See Note C to the Consolidated Financial Statements for details on the restructuring charges.
During 2009, a charge of $7 million was recorded for purchased in-process research and development (“IPR&D”) related
to the purchase of lithium-ion battery technology by the Ventures business, impacting Corporate. See Note D to the
Consolidated Financial Statements for information regarding this charge.

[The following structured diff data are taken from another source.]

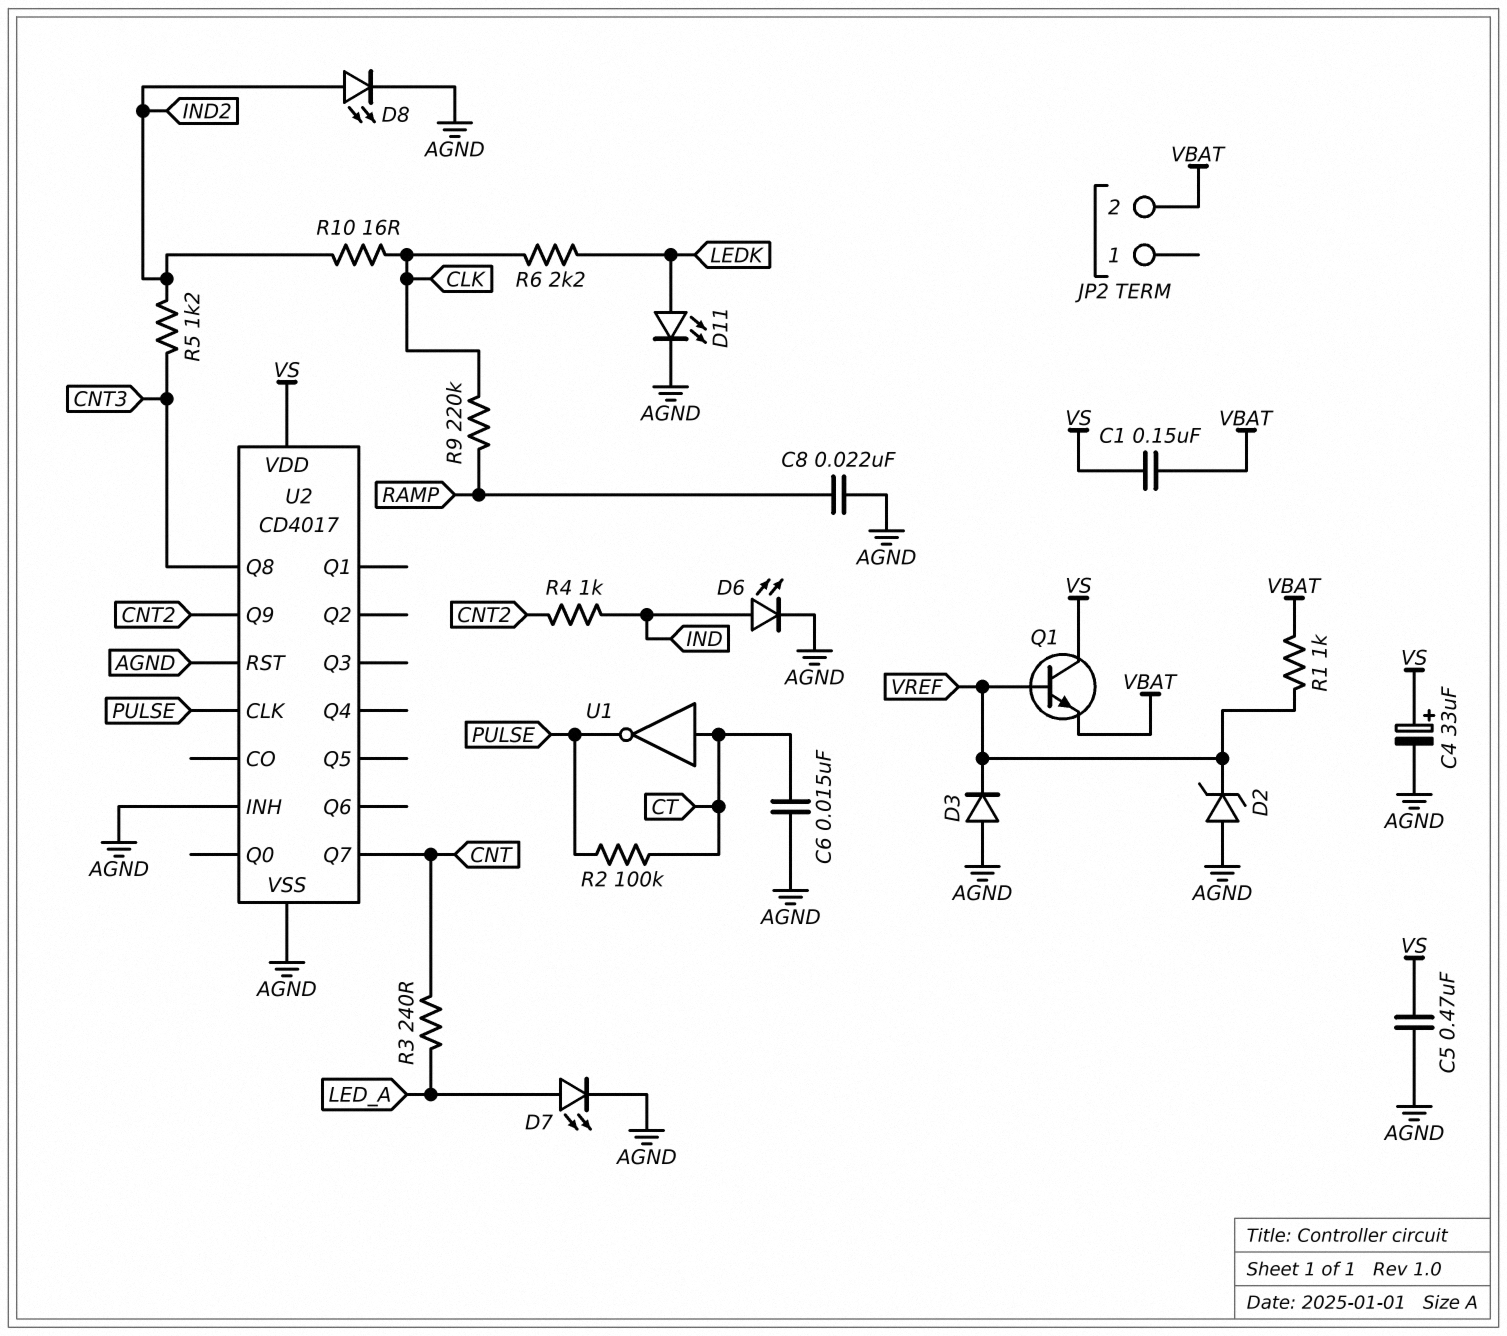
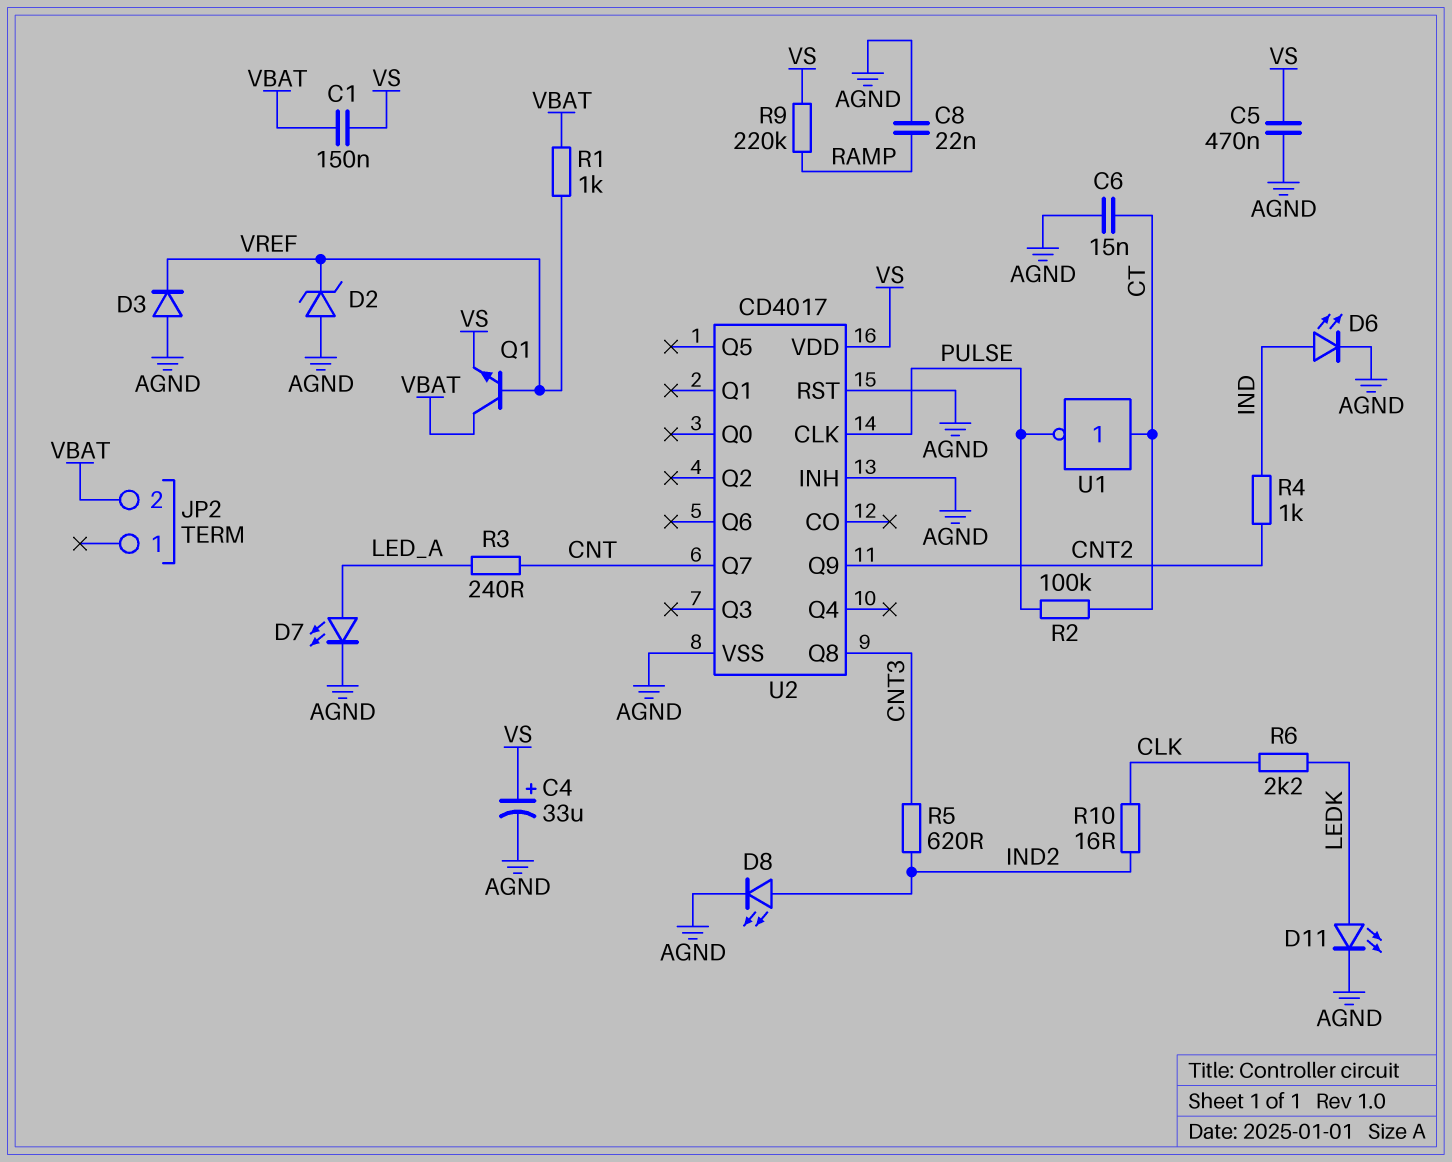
Q1: NPN (B VREF, C VS, E VBAT) -> NPN (B VREF, C VBAT, E VS)
R5: 1.2k (CNT3, IND2) -> 620 (CNT3, IND2)
R9: 220k (CLK, RAMP) -> 220k (RAMP, VS)

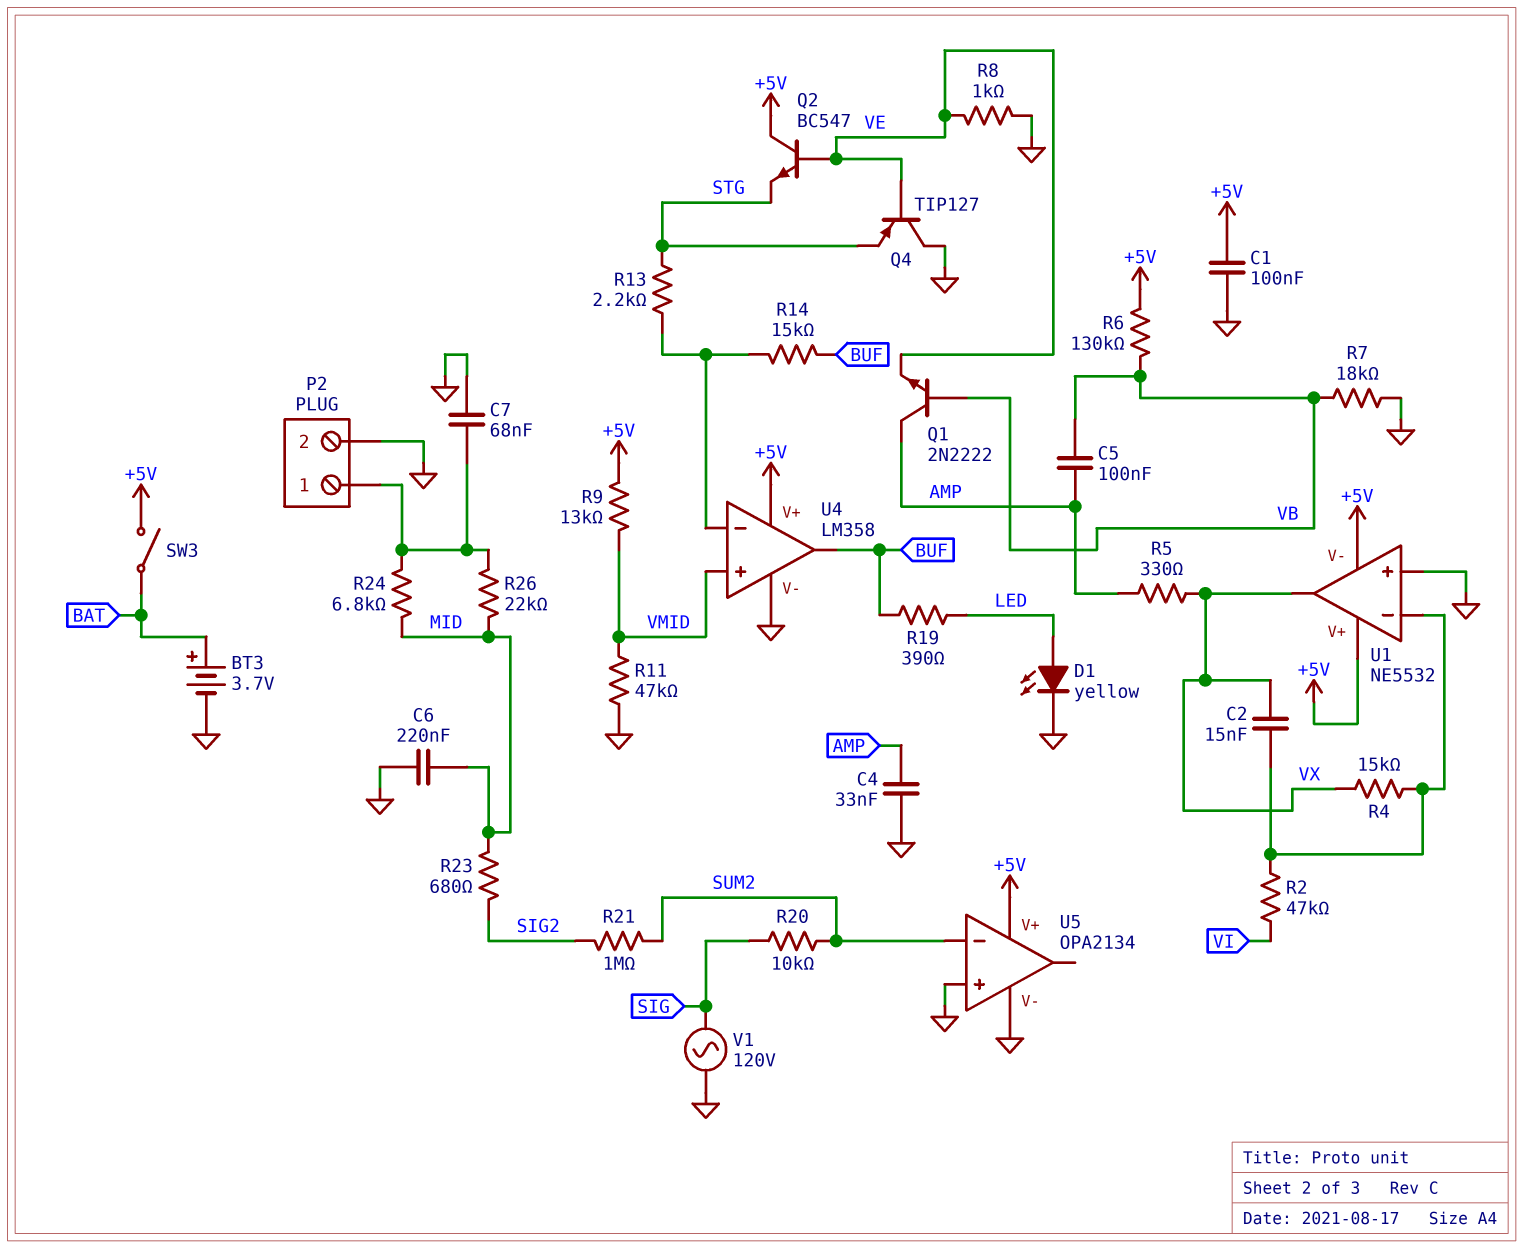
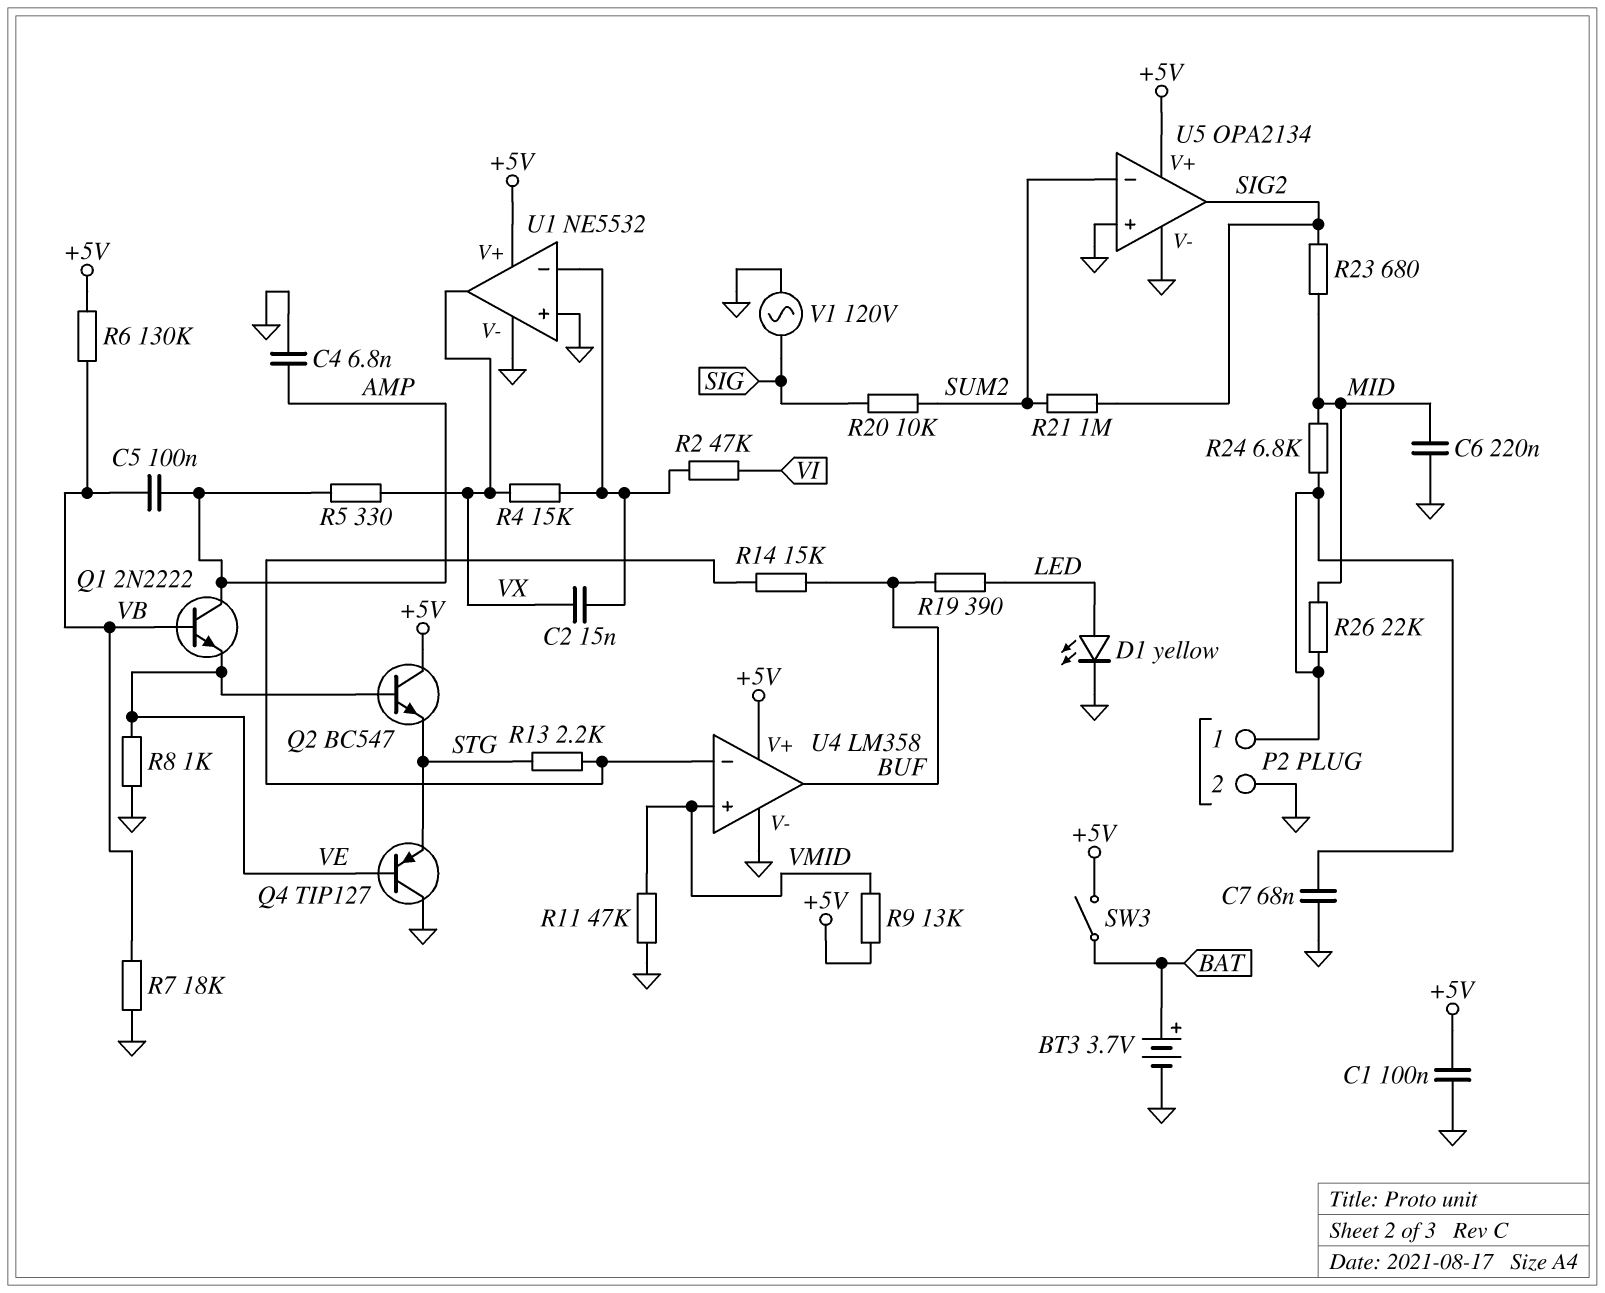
C4: 33nF (AMP, GND) -> 6.8nF (AMP, GND)
U1 pin V-: +5V -> GND
U5 pin out: none -> SIG2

Charges totaling $31 million in 2011, $143 million in 2010 and $166 million in 2009 were recorded for integration costs,
legal expenses and other transaction costs related to the acquisition of Rohm and Haas; these charges were reflected in
Corporate. In 2009, the Company also recorded $60 million in acquisition-related retention costs. These costs were recorded in
“Cost of sales,” “Research and development expenses,” and “Selling, general and administrative expenses” in the consolidated
statements of income and reflected in Corporate. The integration of Rohm and Haas was completed in the first quarter of 2011.
Following the completion of a study to review Union Carbide's asbestos claim and resolution activity in December of
2010, Union Carbide decreased its asbestos-related liability for pending and future claims (excluding future defense and
processing costs) by $54 million in the fourth quarter of 2010. The reduction was shown as “Asbestos-related credit” in the
consolidated statements of income and was reflected in Corporate. See Asbestos-Related Matters of Union Carbide Corporation
in Other Matters in Management's Discussion and Analysis of Financial Condition and Results of Operations; and Note N to
the Consolidated Financial Statements for additional information.
Dow’s share of the earnings of nonconsolidated affiliates in 2011 was $1,223 million, compared with $1,112 million in
2010 and $630 million in 2009. In 2011, equity earnings increased to a new Company record as improved earnings at
MEGlobal, The Kuwait Olefins Company K.S.C. and Univation Technologies, LLC more than offset declines at SCG-Dow
Group, Dow Corning Corporation ("Dow Corning"), Map Ta Phut Olefins Company Limited and EQUATE Petrochemical
Company K.S.C. ("EQUATE"). Equity earnings for 2011 also included a $86 million gain related to cash collected on a
previously impaired note receivable related to Equipolymers (reflected in Performance Plastics). In 2010, increased earnings at
Dow Corning, EQUATE, MEGlobal, The Kuwait Olefins Company K.S.C. and The Kuwait Styrene Company K.S.C. more
than offset a decline in earnings resulting from the September 2009 divestitures of the Company's ownership interests in TRN
and the OPTIMAL Group of Companies (“OPTIMAL”), and the June 2010 divestiture of the Company's ownership interest in
Americas Styrenics LLC. Equity earnings for 2009 were negatively impacted by a $65 million impairment charge related to
Equipolymers and the Company's $29 million share of a restructuring charge related to Dow Corning. In 2009, equity earnings
declined, reflecting the overall decrease in global demand and poor economic conditions, with EQUATE, Dow Corning and
OPTIMAL reporting the largest declines. Improved results were reported by The Kuwait Olefins Company K.S.C. in 2009
following the successful startup of additional production capacity for ethylene oxide/ethylene glycol and increased production
of ethylene in support of additional polyethylene capacity. See Note H to the Consolidated Financial Statements for additional
information on nonconsolidated affiliates. See Note E to the Consolidated Financial Statements for additional information
concerning the Company's divestitures.